Juan, como le llama José Luis, tuvo que ponerse a buscar otro sitio para poder continuar con el negocio y mantener a su familia. Encontró un pequeño local a cien metros del anterior. De esta forma no perdería a sus clientes habituales y seguiría trabajando cerca de casa. Lo dividió en dos zonas, como en la antigua tienda: alimentación y bazar. Allí vende todo tipo de alimentos, desde plátanos hasta café, pan Bimbo, cereales… colocados en perfecto orden sobre enormes estanterías que dividen la habitación de punta a punta. Cerveza y todo tipo de refrescos se mantienen fríos en neveras con el logotipo de Coca-Cola. Los chicles y golosinas bordean el mostrador y la zona del «bazar» se sitúa al fondo del local. Su hija de doce años trabaja con él todas las tardes al salir del colegio. Sabe de memoria los precios de todos los productos y responde con un contundente «¡No tabaco!» cuando alguien quiere comprar cigarros y ve que la policía anda cerca.

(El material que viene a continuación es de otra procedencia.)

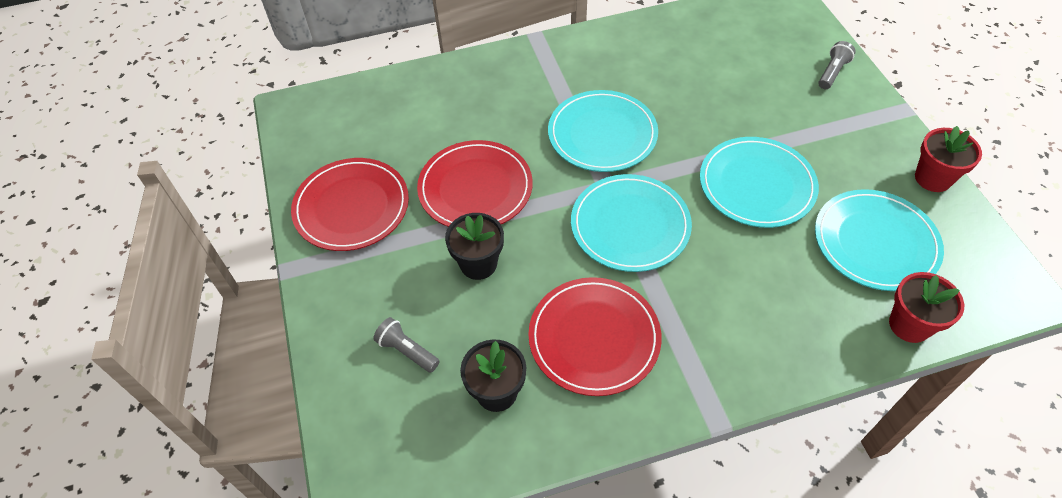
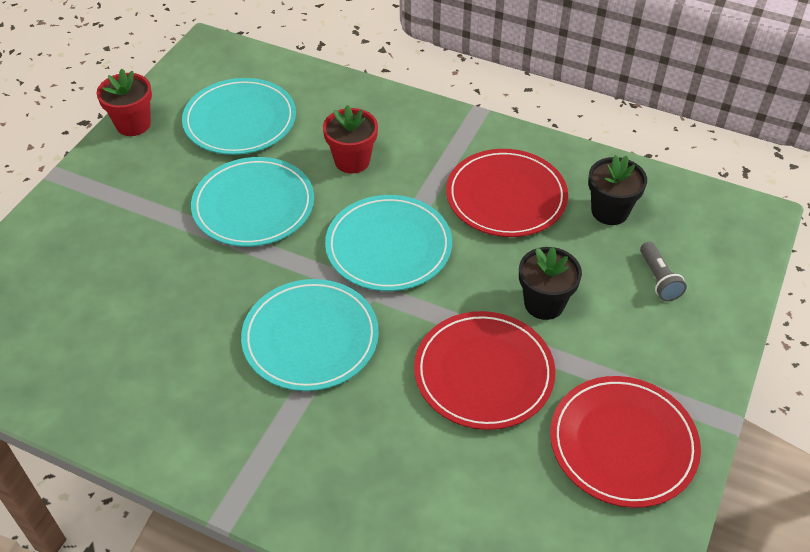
camera: 140 degrees left, 5 degrees down
(832, 72) = (43, 240): grey flashlight -> none
(909, 325) = (297, 76): red flower pot -> red flower pot (352, 161)

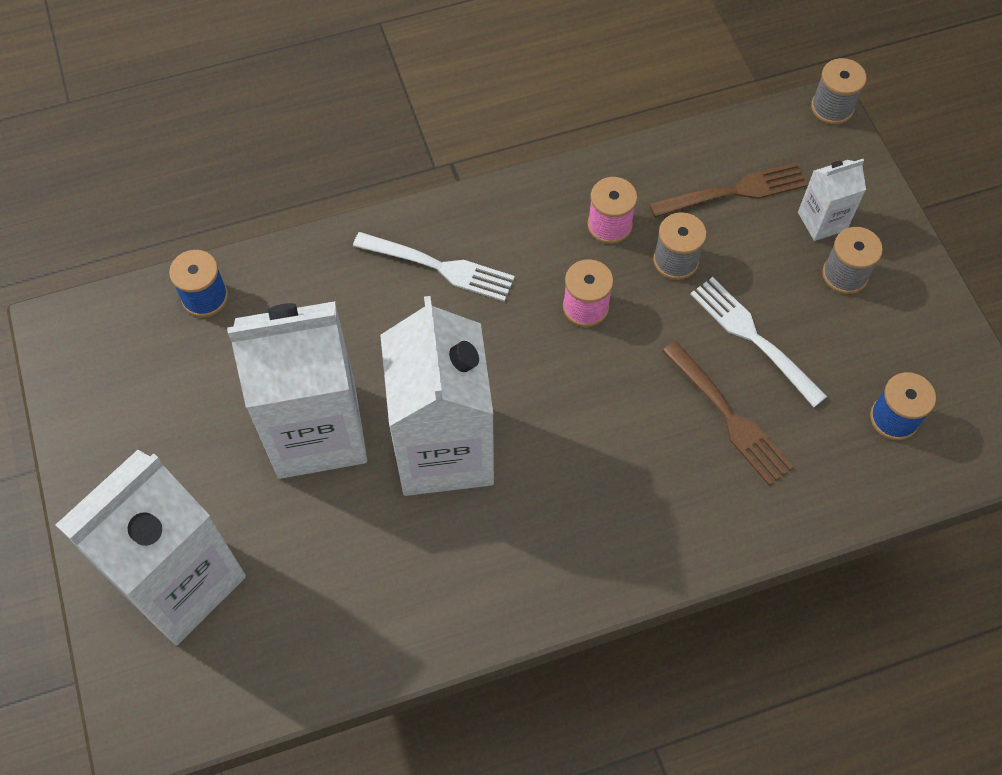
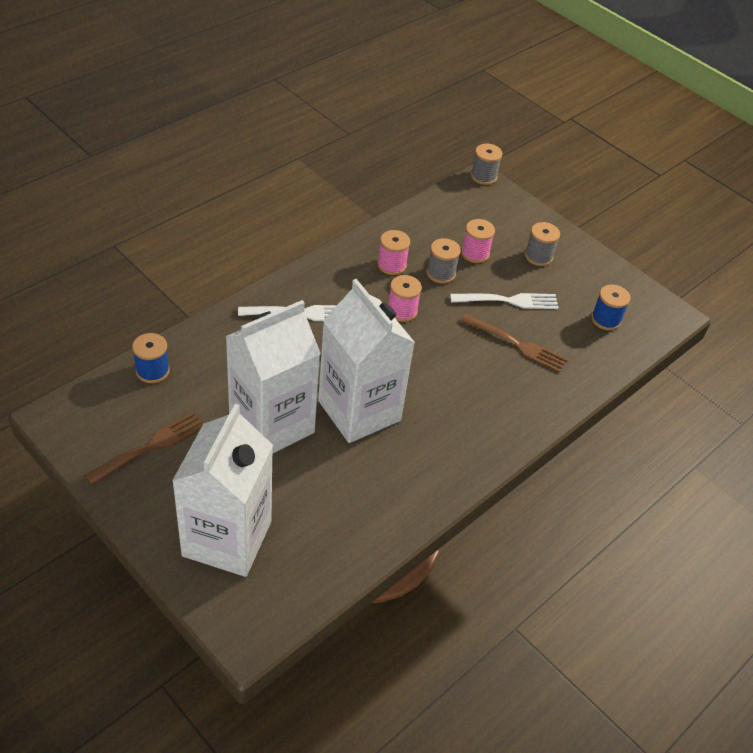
camera: 30 degrees left, 15 degrees down
(733, 192) = (453, 231): brown fork -> brown fork (150, 447)
(746, 241) = (475, 253): none -> pink spool
(754, 338) = (508, 301): white fork -> white fork turned 150 degrees clockwise
(822, 221) = (511, 233): white carton -> none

Pero el nuevo local resultó ser demasiado pequeño, no cabía todo el material del que disponía y, por otra parte, los nuevos propietarios de su anterior establecimiento le hacían la competencia. Fue entonces cuando su mujer se puso manos a la obra, encontró una zona residencial con un buen local y montaron un segundo negocio. En Algete, a veinte minutos de Alcobendas. Cada cónyuge lleva un negocio y su primogénita sigue ayudando a su padre por las tardes. La tienda de Algete está funcionando tan bien que Juan tiene en mente que cuando su hija acabe sus estudios en el colegio se trasladará toda la familia allí, unificarán el negocio y de este modo podrán pasar más tiempo juntos.